Después de un infructuoso paso por la orden de los Carmelitas, de estricto régimen fuera de su pretensión, Juan Inés, cercana a los 21 años, culminó recluida en el convento de las Hermanas de San Jerónimo desde el 24 de febrero de 1669. Fue una buena elección, porque había instrumentos científicos, musicales, copiosa biblioteca, mapas y actividades artísticas donde pudo manifestar su talento, fuera en la escritura de villancicos, los elaborados auto sacramentales (teatro con estructura dramática litúrgica) o la poesía.

Juana, convertida en Sor Juana, es un acto que sigue propiciando debates intensos, porque no hubo entonces una vocación de fe, sino una convicción razonada para dar ese paso. Fue una elección de vida que la dejó en el camino, más que de un oficio, de una ambición intelectual. En su ensayo Crónica de una vida disfraces y subversiones: Sor juan Inés de la Cruz (Revista de la Universidad de México, mayo 2004), León Guillermo Gutiérrez define: Detrás del disfraz de una devota vocación escondió el verdadero propósito: la libertad de pensamiento. Desde luego fue católica creyente de cuerpo entero, pero su camino religioso no tuvo que ver con iluminación o llamado divino.

De poeta a poeta

Octavio Paz fue uno de sus analistas (más preciso que llamarlo biógrafo) más acuciosos. En su imprescindible ensayo Sor Juana o las trampas de la fe, el poeta precisa: El enigma de sor Juana Inés de la Cruz es muchos enigmas: los de la vida y los de la obra. Es claro que hay una relación entre la vida y la obra de un escritor, pero esa relación nunca es simple. La vida no explica enteramente la obra y la obra tampoco explica a la vida. Entre una y otra hay una zona vacía, una hendedura. Hay algo que está en la obra y que no está en la vida del autor: ese algo es lo que se llama creación o invención artística y literaria.
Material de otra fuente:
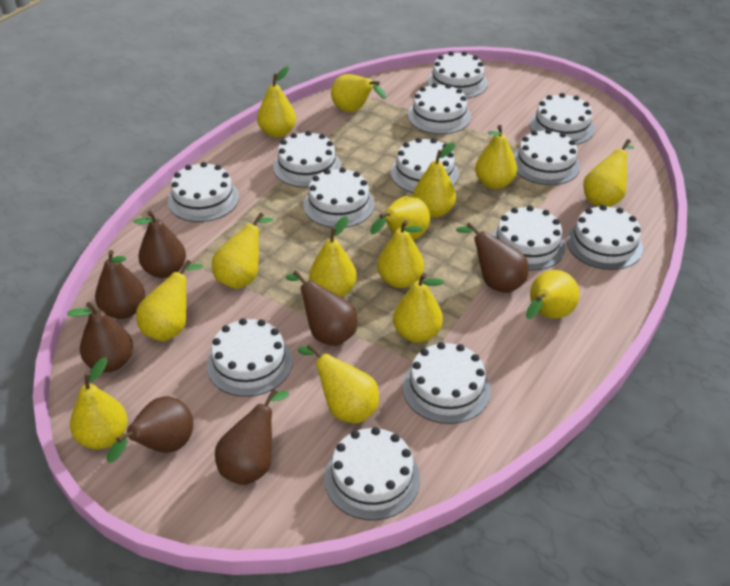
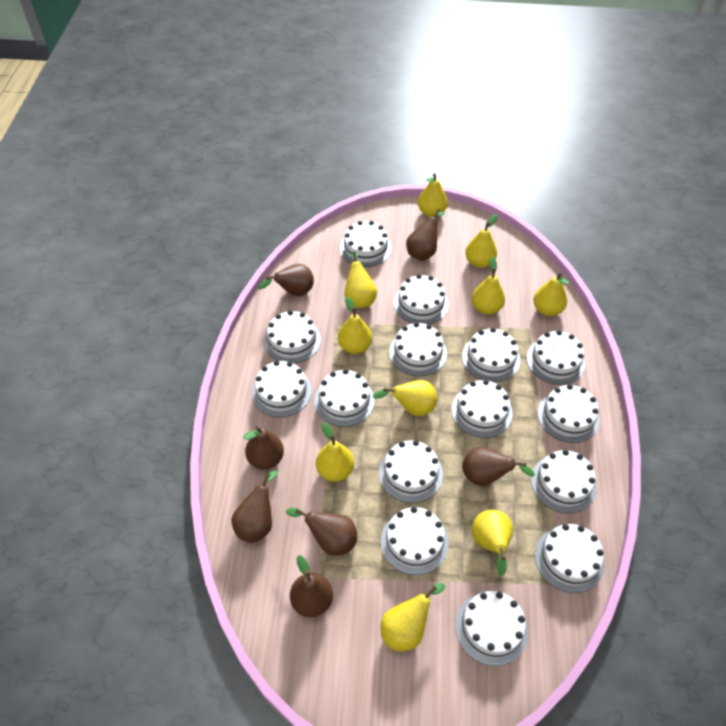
white cake: 13 -> 15
yellow pear: 14 -> 10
En la evaluación de la obra está un centro definitivo: la transgresión. Ese es un factor dual: de oprobio en el oscurantismo que quiso callarla; de reconocimiento y admiración en quienes vieron su calidad de escritura y pensamiento firme.

Razón ante los enemigos

Núñez de Miranda, primero aliado y confesor oficial, fue después enemigo obtuso, no menos que el obispo de Puebla, Manuel Fernández de Santa Cruz, quien rebatió el brillante texto de Sor Juana Crisis de un sermón, publicado por él mismo como Carta atenagórica, escrito contra la teoría del predicador jesuita Antonio de Vieyra, quien refutó algunas tesis claves de la Iglesia, la Trinidad, ni más ni menos, para hablar sólo del amor de Jesús. Sor Juana puso escudo a los padres de la iglesia católica, pero lo hizo ante todo desde lo que era sostenible en la lógica de la estructura eclesiástica, una observación teológica, no debía fragmentar la idea conceptual de Cristo como libertad. La arenga que la censuraba fue cobardemente firmada por Fernández de Santa Cruz como Sor Filotea. Sin rostro, pero con virulencia, el obispo intentó cuestionar la fe de la monja, al mismo tiempo que la acusaba de soberbia. La obra de Sor Juana, aún la erótica, o la naturaleza profana de muchos de sus textos, no habían generado el malestar en la Iglesia que Fernández pretendió elevar como general. El fondo parece todavía más espeso, pues Fernández de Castro disputaba al implacable y misógino Francisco de Aguiar y Seijas la posibilidad de liderar el arzobispado. Ella respondió con una cátedra de sensatez y fineza con Respuesta a sor Filotea, y vale este fragmento:

“… Desde que me rayó la primera luz de la razón, fue tan vehemente y poderosa la inclinación a las letras, que ni ajenas reprensiones –que he tenido muchas–, ni propias reflejas –que he hecho no pocas–, ha bastado a que deje este natural impulso que Dios puso en mí…”.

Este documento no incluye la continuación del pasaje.